STATEMENT OF PROBABLE CAUSE
The Complainant states that the following facts establish probable cause:
Your complainant is Detective Andrew Todd of the Fridley Police Department. In that capacity, your complainant has reviewed written reports, conducted an investigation of his own, and learned the facts stated herein.
1. On July 9, 2012 at approximately 8:00 p.m., G.E.O. arrived at a house he and his brother own, located at 98 Rice Creek Way N.E., Fridley, Anoka County, Minnesota, and discovered that someone appeared to be in the house. As G.E.O. pulled into the driveway, he saw that there were sheets covering the windows from the inside, that the back porch light was on, and discovered that the exterior locks had been changed. G.E.O. and his brother were in the process of renovating the house, and G.E.O. had not been at the house in the past ten days. No one had permission to enter the house, occupy the house, or change the exterior locks. G.E.O. thought that his brother may have done some work at the house without his knowledge, so he unscrewed the back porch light and left the area to contact his son, who had been helping with some of the labor.

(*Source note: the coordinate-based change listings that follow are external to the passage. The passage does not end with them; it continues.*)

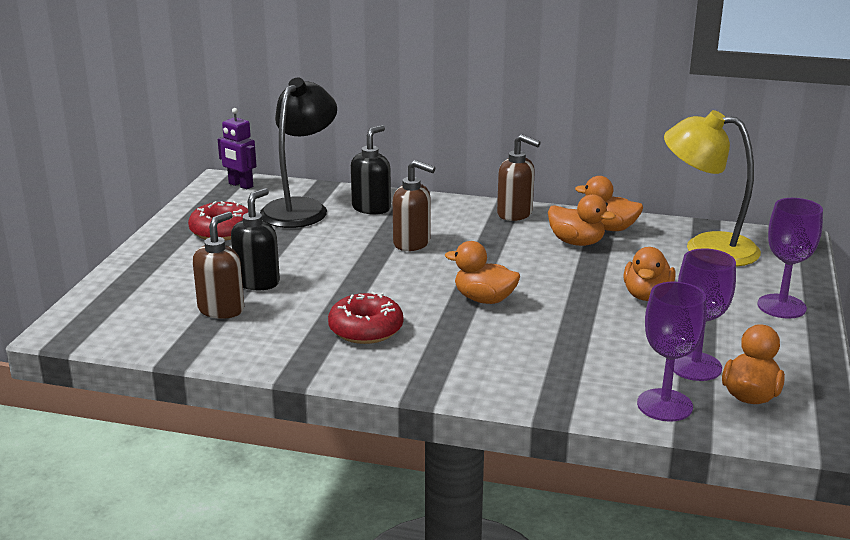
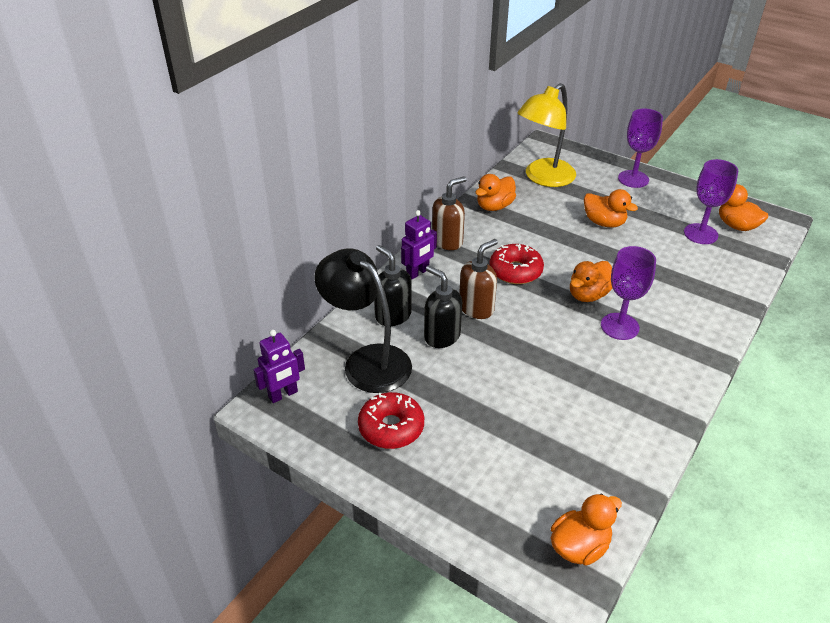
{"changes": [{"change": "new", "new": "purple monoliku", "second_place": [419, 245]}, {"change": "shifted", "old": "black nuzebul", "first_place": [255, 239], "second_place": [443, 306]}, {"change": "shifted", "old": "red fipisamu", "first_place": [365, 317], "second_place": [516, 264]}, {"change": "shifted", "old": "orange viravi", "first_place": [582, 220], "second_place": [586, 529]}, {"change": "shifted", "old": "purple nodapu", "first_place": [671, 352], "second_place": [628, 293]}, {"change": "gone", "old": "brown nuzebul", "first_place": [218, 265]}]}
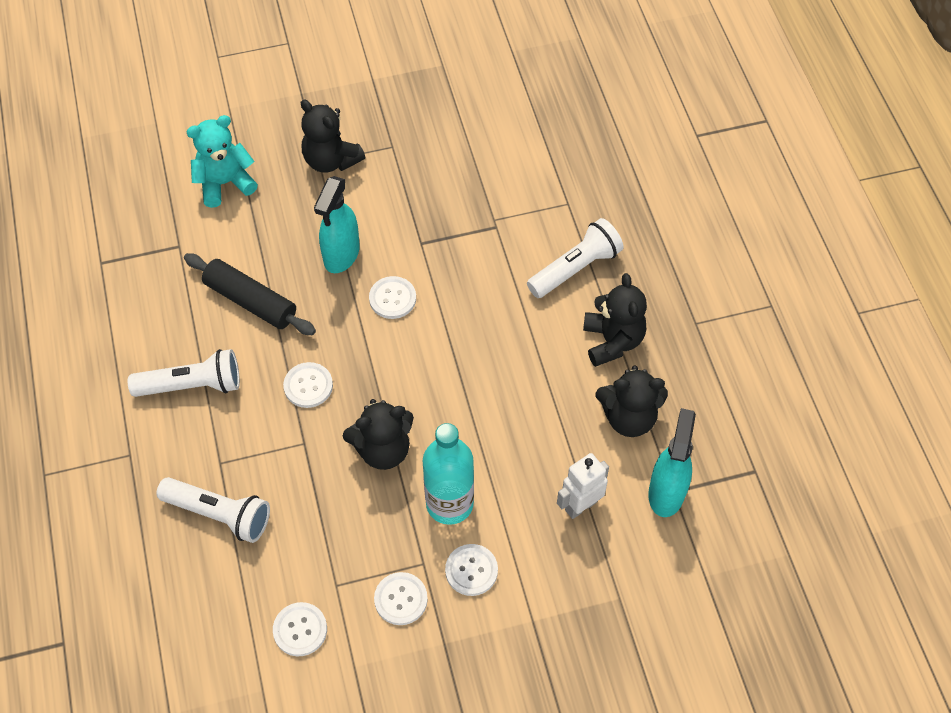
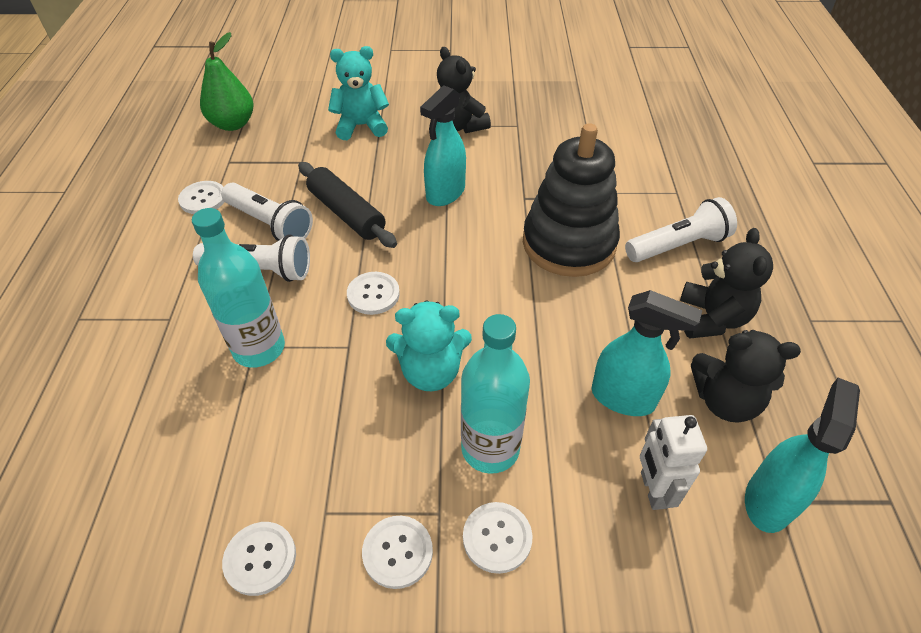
{"changes": [{"change": "shifted", "old": "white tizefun", "first_place": [392, 297], "second_place": [201, 197]}, {"change": "new", "new": "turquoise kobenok", "second_place": [238, 288]}, {"change": "new", "new": "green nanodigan", "second_place": [227, 81]}, {"change": "shifted", "old": "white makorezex", "first_place": [213, 510], "second_place": [267, 212]}, {"change": "repainted", "old": "black kubeti", "new": "turquoise kubeti", "first_place": [378, 434], "second_place": [429, 345]}, {"change": "new", "new": "black liguzara", "second_place": [571, 200]}, {"change": "new", "new": "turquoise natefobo", "second_place": [647, 353]}, {"change": "rotated", "old": "white monoliku", "first_place": [583, 486], "second_place": [673, 462], "degrees": -75}]}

2. G.E.O. spoke to his son and asked him whether he had been at the house. G.E.O.’s son denied being there and said that G.E.O.’s brother also had not been there. G.E.O. and his son then drove back to the house and saw that the back porch light was on again, meaning that someone had screwed in the light bulb. G.E.O. then called the police. At roughly 10:30 p.m., officers from the Fridley Police Department met G.E.O. at a nearby business.
3. After speaking with G.E.O., several officers responded to the house. The officers knocked on the exterior doors, but no one answered. The officers then forced entry into the garage through its rear access door. Inside the garage, the officers saw a white Ford Explorer that did not have license plates or a temporary tag. The officers recorded the vehicle’s VIN number and asked dispatch to run a VIN query. The VIN query indicated that the vehicle had been reported stolen from a city in Wisconsin. Believing that there might be a burglary in progress, the officers requested additional officers and a K-9 unit.
4. After other officers arrived and set up a perimeter, the officers in the garage opened the door to the house. The officers yelled into the house, warning that any occupant make his or her presence known or a K-9 would be sent in. After several warnings, the K-9 was let into the house and quickly alerted on a closet inside the master bedroom. The K-9 handler yelled “Police K-9, come out with your hands up or I will release the dog.” The suspect did not comply, so the K-9 handler let the K-9 into the closet. The K-9 attacked the suspect and forced her to the floor. While on the floor, the K-9 handler ordered the K-9 to release, and an officer pulled the suspect from the closet. The officers checked the rest of the house and did not find anyone else inside.
5. The officers arrested the suspect and attempted to identify her. She would not talk to the officers or produce any identifying information. The officers summoned an ambulance to treat the suspect for lacerations on her arm and leg. An ambulance arrived and transported the suspect to Unity Hospital. The suspect also would not speak to the ambulance or hospital staff and did not produce any identifying information.
6. After the suspect left the scene, officers brought G.E.O. back to the house. G.E.O. said that he had never seen the Ford Explorer that was in the garage and that no one had permission to store it in the garage. G.E.O. said that it appeared as if someone had been living in the residence because there was food, clothing, and even shower curtains hung up, all of which had not been there the last time G.E.O. had been at the house. G.E.O. also saw that a gas stove had been moved into the house from the garage and that someone had patched a hole in the bathroom wall with sheetrock and caulk.
7. To date, the suspect has refused to identify herself or produce any identifying information to police, hospital staff, or jail staff.